At the end of 2019, while many of us were busy decorating and buying gifts for the holidays, the government was quietly passing a bill that would affect almost all of us—not to mention our children and grandchildren. It’s called the Setting Every Community Up for Retirement Enhancement Act, or the SECURE Act.
The SECURE Act will affect retirees, especially those turning 70 ½ this year. It could also affect our IRA beneficiaries when we pass away.
There are pros and cons to the new legislation. Certain parts of the SECURE Act will likely sit well with you, while other parts may well get under your skin. Let’s dive into the biggest changes you can expect.
1. Goodbye, Stretch—Hello, 10-Year Rule
Has your father said he plans to leave you his IRA one day? Or maybe you want to leave yours to your granddaughter.
Non-spouses who inherited accounts used to be able to “stretch” the distributions so the money would last their entire lifetimes. But now there’s a new rule: beneficiaries can only take money out of the account for up to 10 years.
This can be a major setback. If your son inherits your IRA at age 50, he now has to empty the IRA by age 60 instead of steadily withdrawing money so it lasts until he passes away.
There are exceptions to this rule for beneficiaries who are disabled, chronically ill, or less than 10 years younger than you are, as well as for certain children who are minors. And remember, if you’re a spouse, the 10-year rule doesn’t apply to you! Feel free to reach out if you’re questioning whether this rule applies to your family.
There is some good news to soften the blow, though. You don’t have to make required minimum distributions (RMDs) for those 10 years.
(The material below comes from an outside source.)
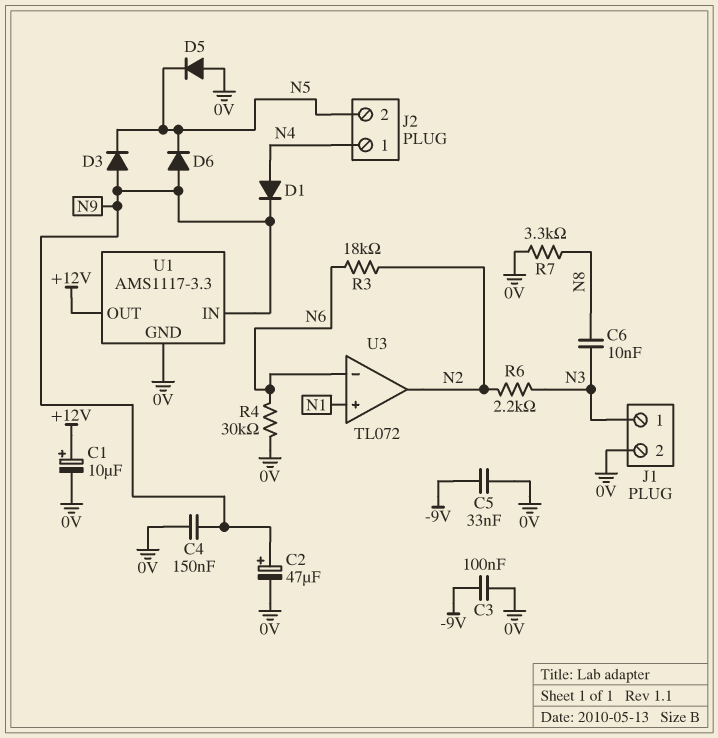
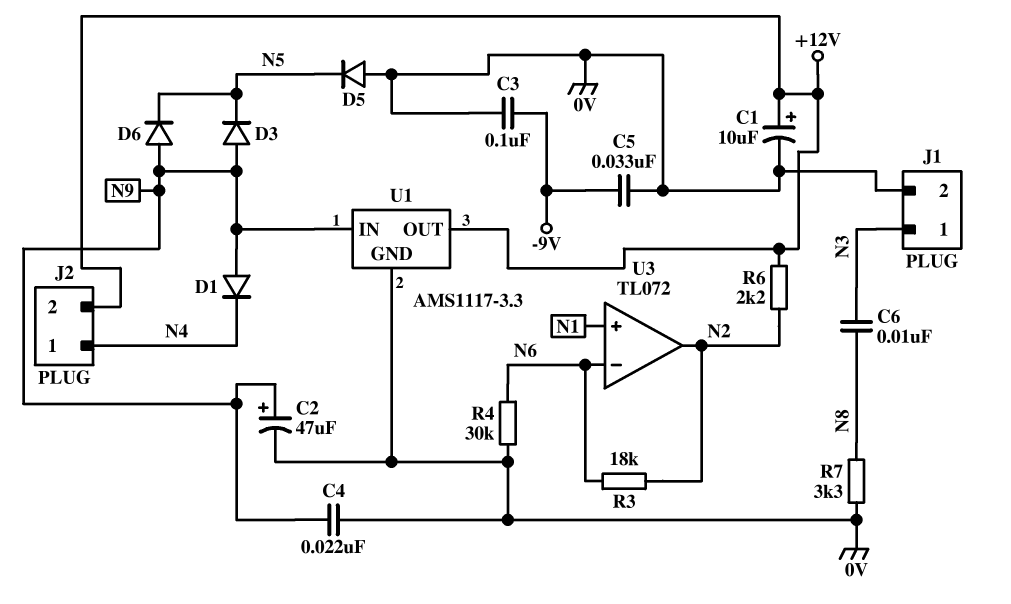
C4: 150nF (0V, N9) -> 22nF (0V, N9)
D1: diode (A N4, K N9) -> diode (A N9, K N4)
J2 pin 2: N5 -> +12V
R6: 2.2k (N2, N3) -> 2.2k (+12V, N2)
Let’s say your brother leaves you his IRA of $500,000 when you’re 60, and you retire at age 66. You may choose to wait until retirement to start withdrawing money, as long as you take it all out during those last four years. This could make retired life much more comfortable!
2. Some Trusts Will Have to Be Reevaluated
Have you set up a trust for a child or grandchild to be the IRA beneficiary?
I won’t bore you with the details of how various types of trusts work. Just know that if you’ve set up a beneficiary with a conduit trust or discretionary trust, the new 10-year rule might put your beneficiary in a bind.
The wording in these trusts could make it so that your beneficiary receives a ton of money from your IRA at once. (And one reason you set up a trust was probably so they couldn’t spend it all in one place!) This might also force them to pay a lot in taxes at one time.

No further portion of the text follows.